To a tubular vertical electrical furnace controlled to a temperature from 1000° to 1100° C., metal iron catalyst particles with the grain size from 100 to 300 Å are suspended while flowing hydrogen from below, into which a gas mixture of benzene and hydrogen was introduced from below to conduct decomposition, thereby obtaining carbon fibers with 10 to 100 μm length and 0.1 to 0.5 μm diameter. Then, the carbon fibers are pulverized by using a planetary gear type ball mill (P-5 type: manufactured by Flitch Japan Co, Ltd.) for 20 min at 500 rpm.
The pulverized carbon fibers were placed in an electrical furnace and then maintained under an argon atmosphere at a temperature of 2960° to 3000° C. for 30 min to obtain graphitization. For the obtained fibers it was confirmed from the X-ray diffractiometry and electron microscopic observation that the had a crystal structure in which the carbon hexagonal network faces were in parallel with the axes of fibers and oriented in a coaxial manner, and that they are pulverized to 3-5 μm length.
The thus obtained graphite fibers were placed by one gram into a 5 cc inner volume vessel, cooled to -20° C. and then bromine cooled in the same manner was also charged into the vessel, which was tightly sealed and then returned to the room temperature. After maintaining at about 23° C. for 24 hours, the content was taken out to evaporize bromine in a flowing air stream and, further, maintained in a desicator charged with sodium thiosulfate and silica gel for two days to eliminate excess bromine.
When the intercalation spacing or the length Ic of the repeat distance along the c axis direction in the crystals was measured by the X-ray diffractiometry for the thus obtained bromine-processed graphite fibers, four kind of values within a range from about 18 Å to about 34 Å were obtained. Assuming that the inter-layer distance with no insertion of material between the graphite layers and the inter-layer distance with insertion of bromine as 3.354 and 7.05 Å respectively upon calculation it was found that they were the intercalation compounds with bromine at the number of repeating graphite layer stages of 5 to 9.

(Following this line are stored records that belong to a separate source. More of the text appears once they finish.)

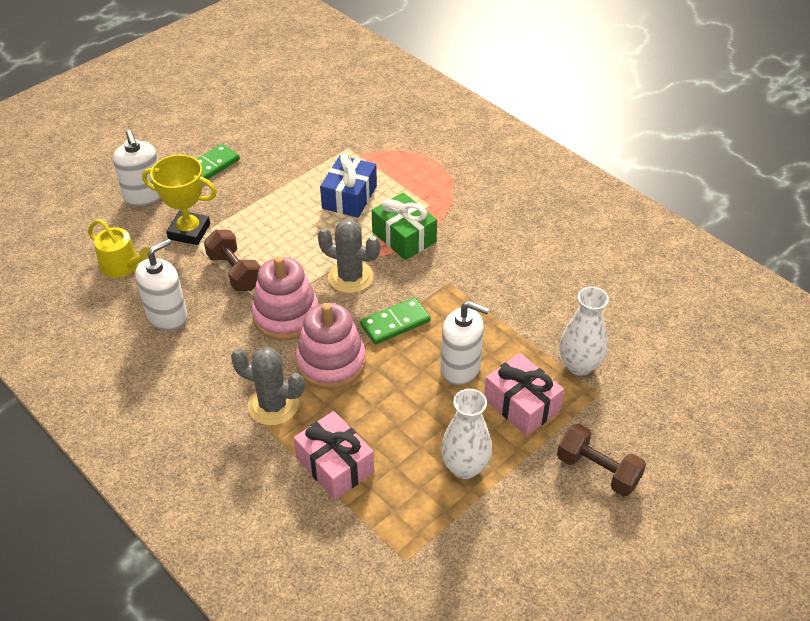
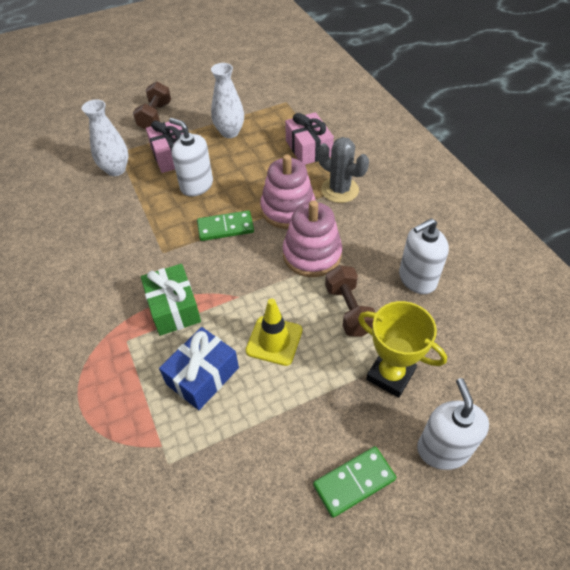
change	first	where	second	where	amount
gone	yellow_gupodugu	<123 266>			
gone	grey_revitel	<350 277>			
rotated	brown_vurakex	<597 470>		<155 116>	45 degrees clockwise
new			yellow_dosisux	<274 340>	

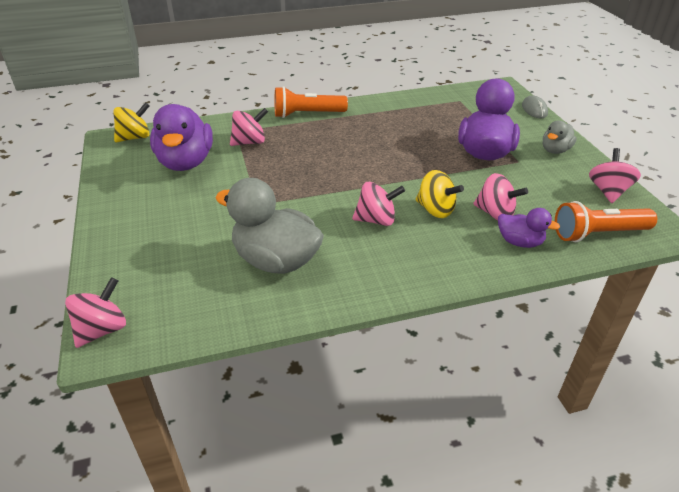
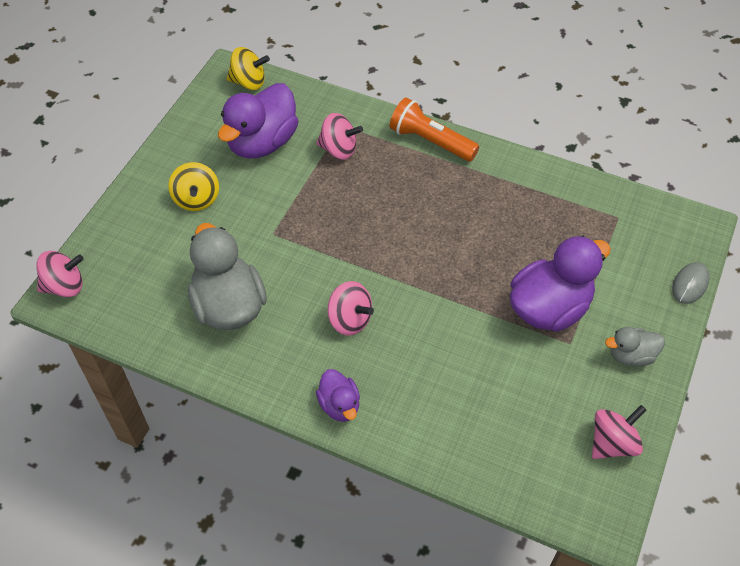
change	first	where	second	where	amount
shifted	yellow_lalakil	<435 210>		<196 199>	
gone	pink_lalakil	<495 213>			
gone	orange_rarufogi	<598 233>			
shifted	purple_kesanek	<519 242>		<339 405>	

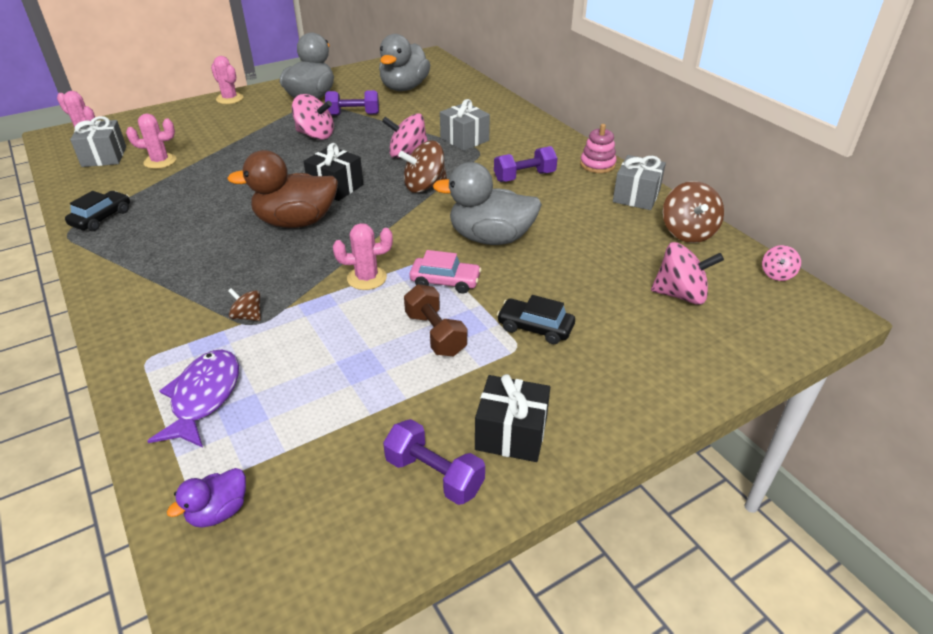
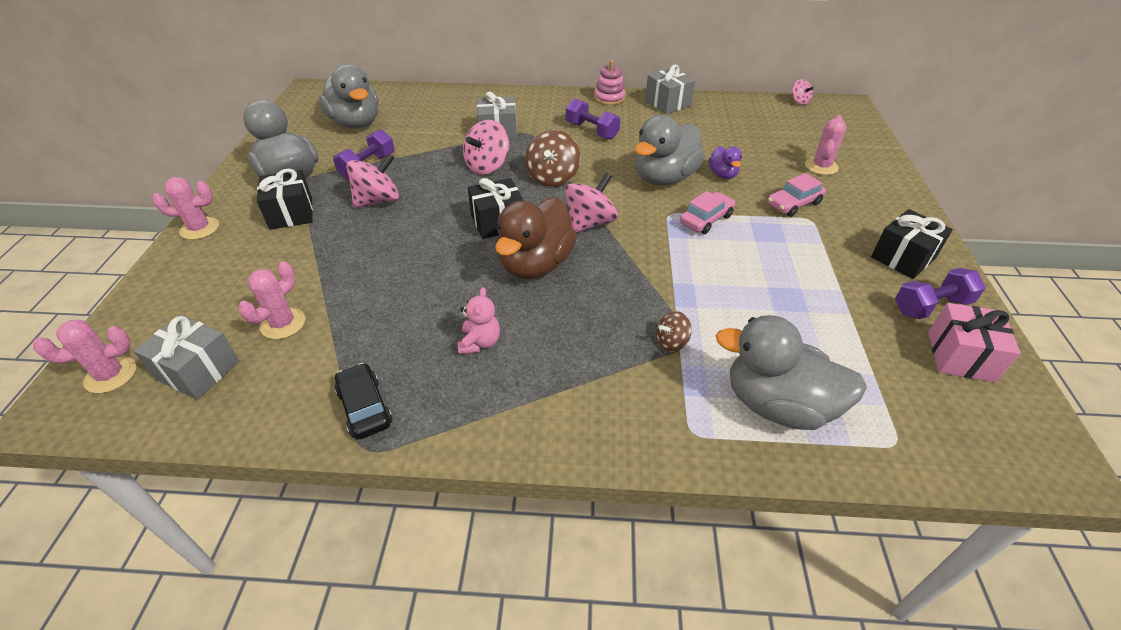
change	first	where	second	where	amount
rotated	purple_vurakex	<524 177>		<591 131>	60 degrees counterclockwise
gone	brown_lalakil	<688 232>			
shifted	pink_revitel	<367 278>		<821 166>	
shifted	pink_lalakil	<680 295>		<590 223>	
gone	brown_vurakex	<435 334>			
repainted	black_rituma	<535 328>	pink_rituma	<793 204>	
swapped	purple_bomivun	<204 397>	grey_kesanek	<777 405>	
shifted	purple_kesanek	<218 511>		<722 174>	
new			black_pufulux	<291 213>	
new			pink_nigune	<480 342>	
new			pink_pufulux	<960 356>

The powder of the bromine-processed graphite fibers was charged by 0.5 g into a cylinder of 1 cm diameter made of insulation material, vertically put between electrodes made of brass and supplied with 100 mA of current between the upper and the lower electrodes under compression to determine the relationship between the packing density and the inherent volume resistance of the graphite fibers. In addition, when the same measurement was conducted for those bromine-processed graphite fibers applied with heat treatment at 100° C. for one hour and then left at ambient temperature for one hour and applied with heat treatment at 200° C. for one hour and then left at ambient temperature for one hour, they showed completely identical characteristics.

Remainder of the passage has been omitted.